What Is Cost Per Hire?
Cost per hire (CPH) is a core recruiting metric that measures the average amount your organization spends to fill an open position. It is calculated by adding together all internal and external recruiting costs over a period and dividing by the number of people hired in that period. The metric is defined by the SHRM/ANSI standard and is widely used by HR and talent acquisition teams to benchmark recruiting efficiency and plan budgets.
How to Use This Calculator
Enter your total internal costs (recruiter salaries, referral bonuses, sourcing tools, in-house time), your total external costs (job board fees, agency commissions, advertising, background checks, travel), and the number of hires made during the same period. The calculator instantly returns your average cost per hire along with the total recruiting spend.
The Formula Explained
The equation is simple: $$\text{Cost Per Hire} = \frac{\text{Internal Costs} + \text{External Costs}}{\text{Number of Hires}}$$ Internal costs are expenses tied to your own staff and systems, while external costs are paid to outside vendors. Combining them and dividing by hires gives a single comparable figure.
Worked Example
Suppose your team spent $30,000 in internal costs and $20,000 in external costs and made 10 hires. Total cost is $50,000. Divided by 10 hires, your cost per hire is $5,000.

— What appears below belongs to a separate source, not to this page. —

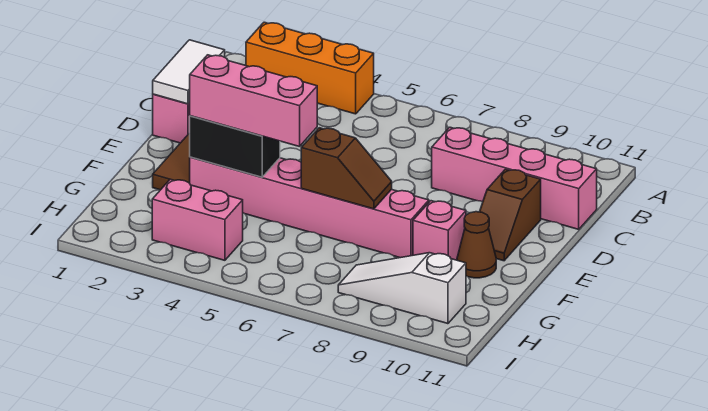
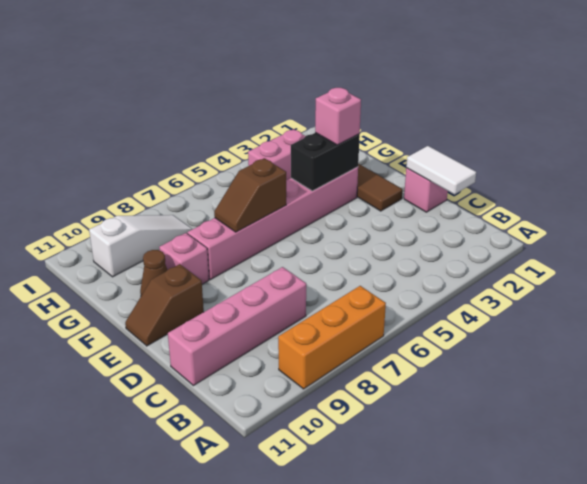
orange brick A2:A4 level 1 -> orange brick A7:A9 level 1
brown slope D10:E10 level 1 top D -> brown slope E10:E11 level 1 top 10
pink brick F3:F5 level 3 -> pink brick F3 level 3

$$\text{Cost Per Hire} = \frac{\$30{,}000 + \$20{,}000}{10} = \frac{\$50{,}000}{10} = \$5{,}000$$
FAQ
What counts as an internal cost? Recruiter and hiring manager time, employee referral payouts, applicant tracking software, and any in-house overhead allocated to hiring.
What is a good cost per hire? It varies by industry and role seniority, but many organizations average around $4,000–$5,000 per hire. Compare against industry benchmarks rather than a fixed target.
Why track cost per hire? It helps you justify recruiting budgets, identify expensive channels, and measure the ROI of process improvements over time.